— Ксюшка, я тебя люблю!
Наслаждаюсь щекочущим шёпотом и осознанием услышанного,
— И я тебя… — шепчу в ответ.
Ещё минут десять лежим на полу, потом перебираемся обратно на диван. Начинаю волноваться, не догадается ли Катеришна поискать своего потерявшегося мужа,
— Сань, ведь, хватится…
— Она спала, когда выходил, — легко пожимает плечами, — наверное, и сейчас спит.
— Что мы делаем?! — меня посещает запоздалое раскаяние, — Боже, что мы творим!

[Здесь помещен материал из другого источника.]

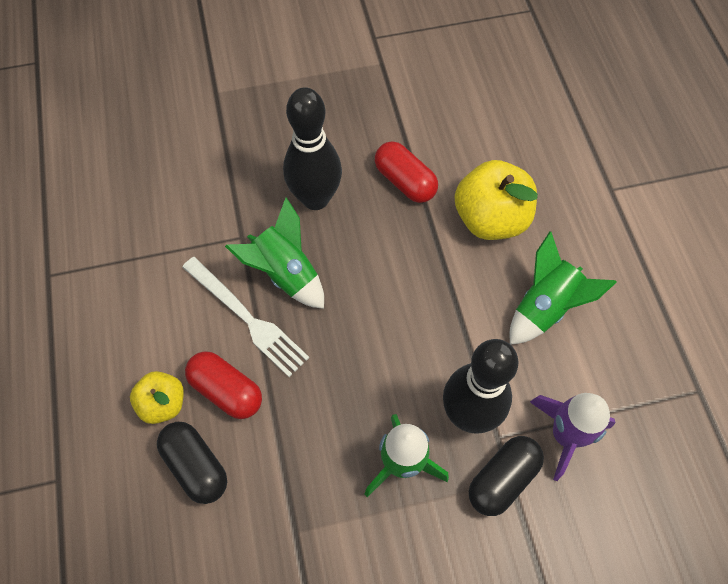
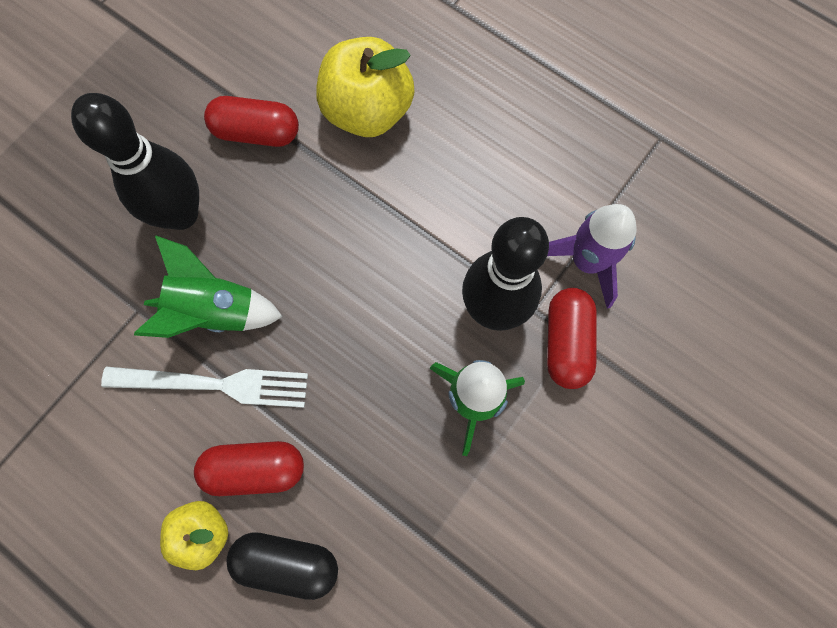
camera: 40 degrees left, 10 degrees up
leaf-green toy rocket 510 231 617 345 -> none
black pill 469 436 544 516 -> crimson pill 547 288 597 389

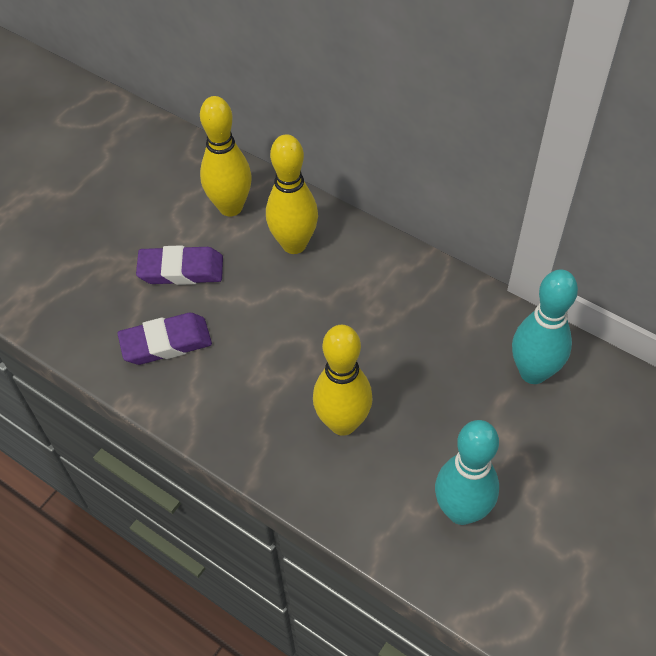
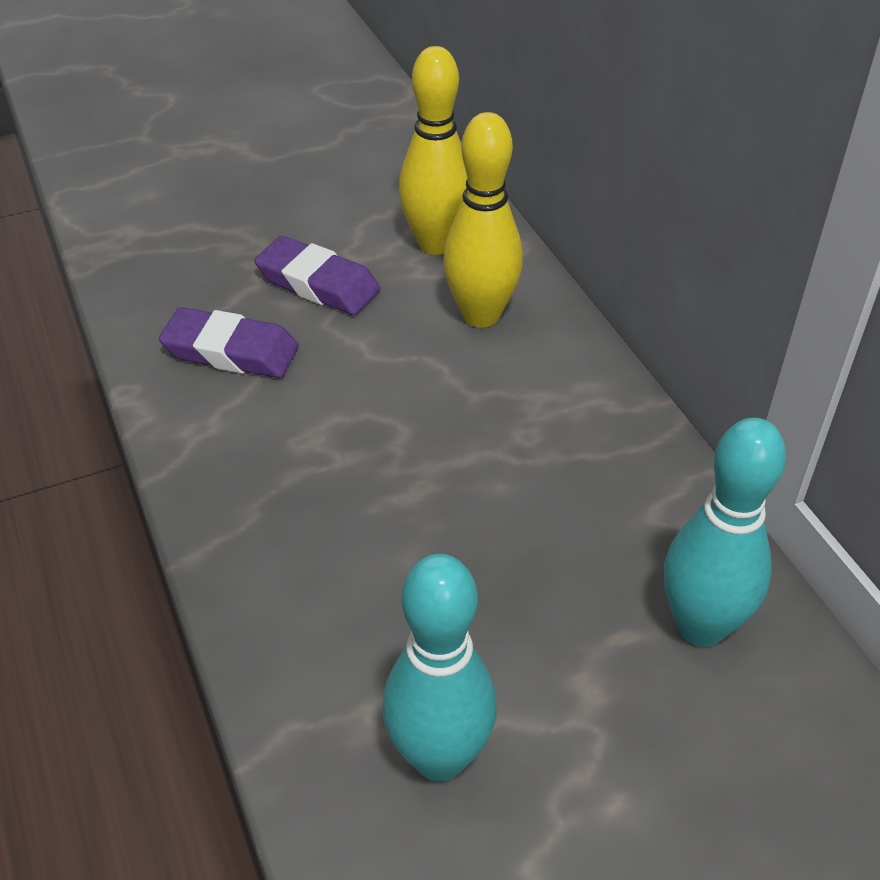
camera: 30 degrees right, 10 degrees down
golden bowling pin 313 325 373 436 -> none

— Прости, Ксюнь, я честно пытался заснуть, — шепчет виновато, — но как подумаю, что ты рядом совсем, выть хочется. Измучился на этом матрасе, сил нет, прости…
— Да я и не обиделась, самой не спалось… Но долго так не продержаться. Вообще, возвращайся домой, пока искать не пошла, надеюсь она не услышала возни над головой, а если и услышала, не сопоставила с твоим исчезновением… — вот говорю любимому совершенно здравые вещи, а так хочется, чтобы не послушался и остался. Хочется засыпать в его крепких объятиях, как там, в старом доме у озера, где не надо было прятаться ни от кого…
Санька неохотно поднимается, собирает с пола свою одежду, я включаю ночник, чтобы он смог нормально одеться, вижу свой прикус на его коже и ловлю весёлый дурной взгляд блестящих жгучих глаз,
— Это было сногсшибательно, Ксюш! Охрененно возбуждающе!
— Смотри, не подсядь, — хмыкаю, — и ловлю себя на тех же безумных ощущениях.
Провожаю Саньку до дверей, зависаем в прощальном поцелуе, потом едва слышно отпираем и открываем дверь, кажется, что шуму на весь подъезд. Тусклый свет лестничной клетки, воспринимается очень ярким, мы, как преступники, предпочли бы полную темноту, надеюсь, соседи спят крепко, и тайна останется между нами…
Александр
Домой крадусь, словно тень, уже придумал легенду, если что: ходил до машины, проверить, сигнализацию, показалось, что сработала. Врать не потребовалось, вроде, спит. Укладываюсь на матрас и, прежде чем заснуть, прокручиваю в памяти свежие впечатления от нашего с Ксюхой любовного приключения, вот бы ещё повторить! Начинаю понимать психов, которые рискуют заниматься сексом в лифте или в машине на общественной стоянке, наверное, перчику не достаёт в любви! Засыпаю с лёгким сердцем, первый раз за три последние ночи…
Так и живу вторую неделю, утром на службу, вечером домой, как можно позднее, через ночь к соседке любимой, на свидание, как вор. Ворчит на меня, боится, что попадусь, но сама радуется моему приходу, я же вижу, чувствую, что нужен ей так же, как и она мне… Мужики на работе недоумевают, что со мной творится, то сплю на ходу, то улыбаюсь, как дурак, а чему, не могу объяснить, это моя тайна, даже Серый не в курсе… Ничего не загадываю наперёд, настроился планов, хватит. Живу одним днём, вернее, одной ночью…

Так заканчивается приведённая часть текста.